И на здоровье! Танцуй, пацан, пока молодой! Веселись, жизнь коротка. Но только почему заложницей твоего неуемного жизнелюбия должна стать именно моя девочка? Кровиночка, слезиночка, родинка золотая? Полно ж вокруг других, охочих до постельных игрищ молодух, я уже не говорю про старух, которые перед своей половой кончиной буквально не надышатся на любого, кто бы ни рискнул предложить им свои скудные услуги.

Так ведь нет! Ему подавай чистую девочку в кофточке белой. Вот, мол, – ромашка моя. И самому приятно в тесном коридоре поелозить, и людям завидно. Ах, ты сволочь недобитая, чтоб все, что выросло, у тебя отсохло. Неужели бы я с тобой, гнидой переменчивой, не справилась? С моими-то связями? Да одной левой, не сомневайся. Да вот только Оленьку жалко. Страдает маленькая. И за каждую ее слезу, ты мне ответишь. Перегрызу тебе горло к чертовой матери, разлюбезный ты мой друг, Илья Петрович. И жив ты только ее вечерними молитвами и моим вселенским терпением. Но сколь веревочке не виться, конец все равно не за горами.

И что ты думаешь? Семь лет! Семь долгих лет упорных трудов, бессонных ночей, пролитых слез, интриг, скандалов, уговоров и угроз – они просто не могли ни увенчаться успехом. Пока еще не полным, пока зыбким, дрожащим, неустойчивым, зато вполне конкретным и перспективным. Тетка уже могла бы и расслабиться и даже почивать на лаврах. Снежный ком сам набирает обороты и грозится оставить на месте Ильи Петровича только его плоскую и безобидную копию. Но фигушки вам с маслом. Благородное дело на самотек не пускают. За ним надо наблюдать, надо направлять, толкать, холить и лелеять, чтоб однажды получить желаемое. Ай да тетка, боже мой! Ай да сукина ты дочь!

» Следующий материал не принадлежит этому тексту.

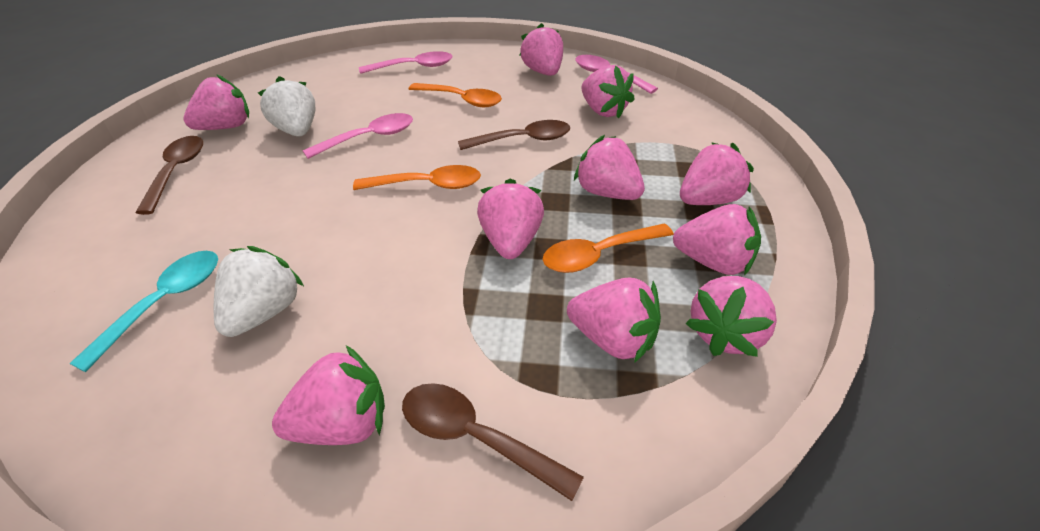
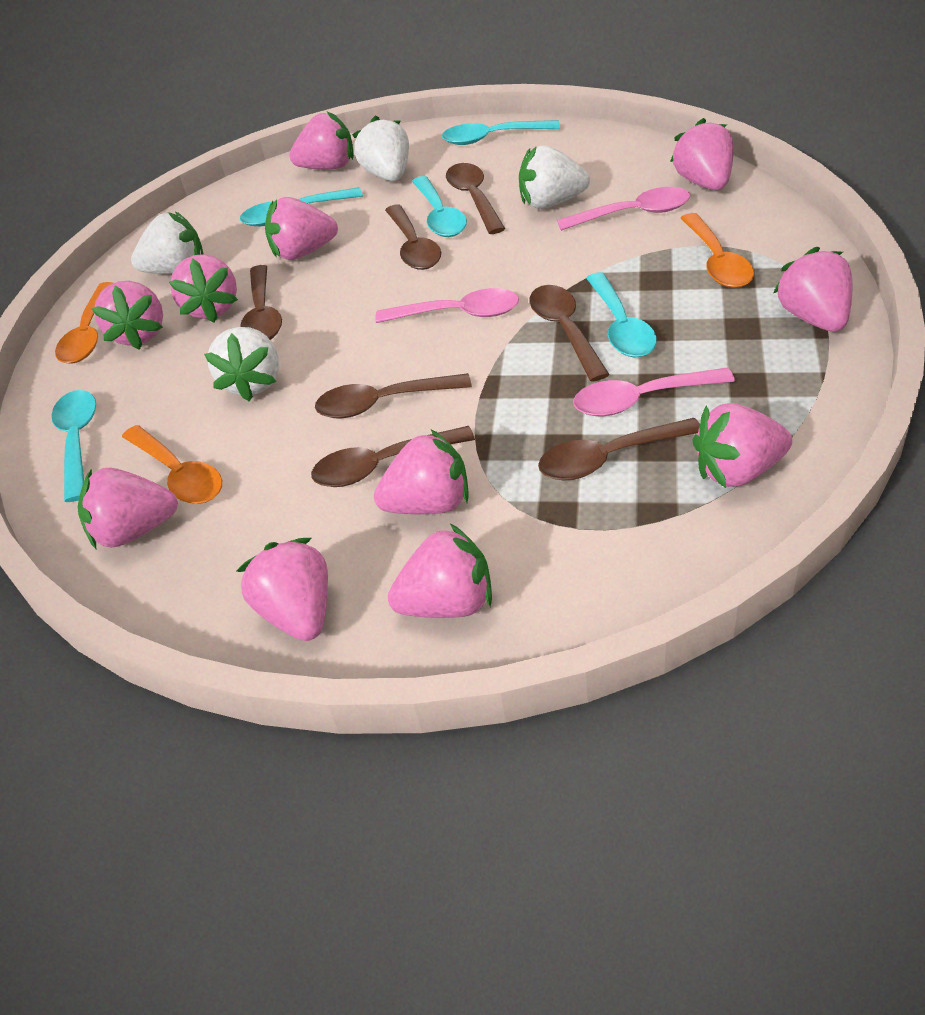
brown spoon: 3 -> 7
pink strawberry: 10 -> 11
turquoise spoon: 1 -> 5
white strawberry: 2 -> 4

А тут еще Надя Чигавонина – дорогая моя подруга! Чтоб я без тебя, калоша старая, делала! Тут хочется заметить, что Надя таки родила от Епифанова девочку, которую Сашка, надо отдать ему должное, признал своей, но жениться, кобель окаянный, не соизволил. И он такой был не один. На Чигавониной жениться больше никто не захотел. Чего не скажешь о другой теткиной подруге Витусе Чмух. После Епифанова Витка поклялась, что впустит в себя мужика только через свой собственный труп. И как ни странно около пока еще живой и очень даже здравствующей Витки выстроилась довольно внушительная очередь местных «некрофилов». Не то чтобы они конкретно хотели надругаться над ее бездыханным телом, просто Виткина железобетонная оборона очень возбуждала их романтические умы, и они вполне самостоятельно доводили и без того запутанную ситуацию до полнейшего абсурда: все наперебой клялись Витке в неземной любви и звали замуж. И невдомек им было сорванцам, что с ней все не так просто, как виделось на первый взгляд.

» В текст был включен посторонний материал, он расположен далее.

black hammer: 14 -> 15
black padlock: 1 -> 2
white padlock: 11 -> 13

Если взрослая, вполне созревшая девушка с таким фанатизмом и где-то даже остервенением охраняет свою настоящую или мнимую девственность, надо насторожиться. После чего подключить мозги и дать им максимальную нагрузку. Тем более, что вариантов на самом деле не так и много. Или барышня полная идиотка, и это не обсуждается. Или она от души нагулялась, а потом все зашила. Или внутри нее такой надлом, что, как говорится, не умеешь – не берись. А наша Витуся как раз была из этих, невинно покалеченных. Ничего не скажешь, тяжело ей дался первый, он же и последний аборт. На всю жизнь хватило. Потому остальных детей она родила всех, без исключения. И за жизнь у нее их накопилось целых четыре штуки. И тоже, блин, одни девки.